Volume 813: debated on Monday 21 June 2021


Asked by

To ask Her Majesty’s Government what assessment they have made of the use of unregulated care homes for children.

My Lords, we have recently announced vital reforms for the use of unregulated provision to ensure that children in care and care leavers have access to high-quality accommodation and support that meets their needs and keeps them safe. This includes banning the practice of placing under-16s in this provision from September. We are now consulting on national standards and Ofsted regulation for unregulated provision for looked-after children and care leavers aged 16 and 17.

I thank the Minister for her reply.
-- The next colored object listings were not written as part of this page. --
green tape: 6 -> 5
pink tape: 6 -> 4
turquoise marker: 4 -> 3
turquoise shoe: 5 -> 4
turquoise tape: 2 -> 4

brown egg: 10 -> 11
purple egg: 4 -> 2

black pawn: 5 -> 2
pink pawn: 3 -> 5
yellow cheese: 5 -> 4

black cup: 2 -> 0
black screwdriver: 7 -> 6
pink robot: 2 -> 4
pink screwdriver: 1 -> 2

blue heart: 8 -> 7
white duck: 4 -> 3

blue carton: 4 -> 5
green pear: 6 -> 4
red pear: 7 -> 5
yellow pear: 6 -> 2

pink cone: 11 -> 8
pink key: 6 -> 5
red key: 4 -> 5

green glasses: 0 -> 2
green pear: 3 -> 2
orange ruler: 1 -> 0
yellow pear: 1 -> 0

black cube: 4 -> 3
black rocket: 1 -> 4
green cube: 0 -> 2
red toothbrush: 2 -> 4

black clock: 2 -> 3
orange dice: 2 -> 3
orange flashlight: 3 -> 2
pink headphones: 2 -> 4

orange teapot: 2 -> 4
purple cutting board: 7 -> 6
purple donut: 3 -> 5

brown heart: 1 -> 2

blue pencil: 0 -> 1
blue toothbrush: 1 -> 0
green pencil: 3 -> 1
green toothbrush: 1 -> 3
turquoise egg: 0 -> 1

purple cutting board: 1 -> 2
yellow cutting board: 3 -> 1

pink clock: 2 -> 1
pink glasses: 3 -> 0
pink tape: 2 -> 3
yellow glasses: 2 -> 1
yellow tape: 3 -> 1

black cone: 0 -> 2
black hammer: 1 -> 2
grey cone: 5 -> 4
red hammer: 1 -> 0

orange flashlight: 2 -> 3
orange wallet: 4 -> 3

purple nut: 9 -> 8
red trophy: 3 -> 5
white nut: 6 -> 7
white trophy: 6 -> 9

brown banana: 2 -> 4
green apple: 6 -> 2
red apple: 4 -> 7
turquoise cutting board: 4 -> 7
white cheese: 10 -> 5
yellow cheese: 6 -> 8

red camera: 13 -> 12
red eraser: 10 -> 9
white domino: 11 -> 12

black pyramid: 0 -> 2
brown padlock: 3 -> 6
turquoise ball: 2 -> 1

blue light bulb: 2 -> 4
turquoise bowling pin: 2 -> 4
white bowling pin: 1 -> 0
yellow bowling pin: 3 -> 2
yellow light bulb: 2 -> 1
She will know that there were 1,860 reports of abuse against children living in unregistered care homes. This included physical abuse, sexual abuse, trafficking, grooming and the exploitation of young people with learning difficulties and mental health problems. Does the Minister agree that this is a disgrace? Will she take immediate steps to ensure that every child is safeguarded? We also see that, increasingly, these children are not attending school. Will she work with local authorities to ensure that every child goes to school?

My Lords, it is clear that the local authority has the primary statutory duty to safeguard children. More than 80% of our children’s homes are good or outstanding in Ofsted terms, but the noble Lord is correct. Schools are a vital part of the system and are the second largest reporter to children’s social care, and of course they should be keeping clear attendance figures to know where those children are.

My Lords, can the Minister say a little more about the decision for the new system not to proceed with formal police liaison with local authorities for out-of-area care? There are so many people involved in care, and the Association of Directors of Children’s Services, along with the College of Policing, quite clearly recommends that local authorities notify the relevant police force in an out-of-area placement. I just do not understand it. The explanation that the Government give in their document about removing the formal liaison with the police is not very satisfactory. Will she say a little more about that government decision?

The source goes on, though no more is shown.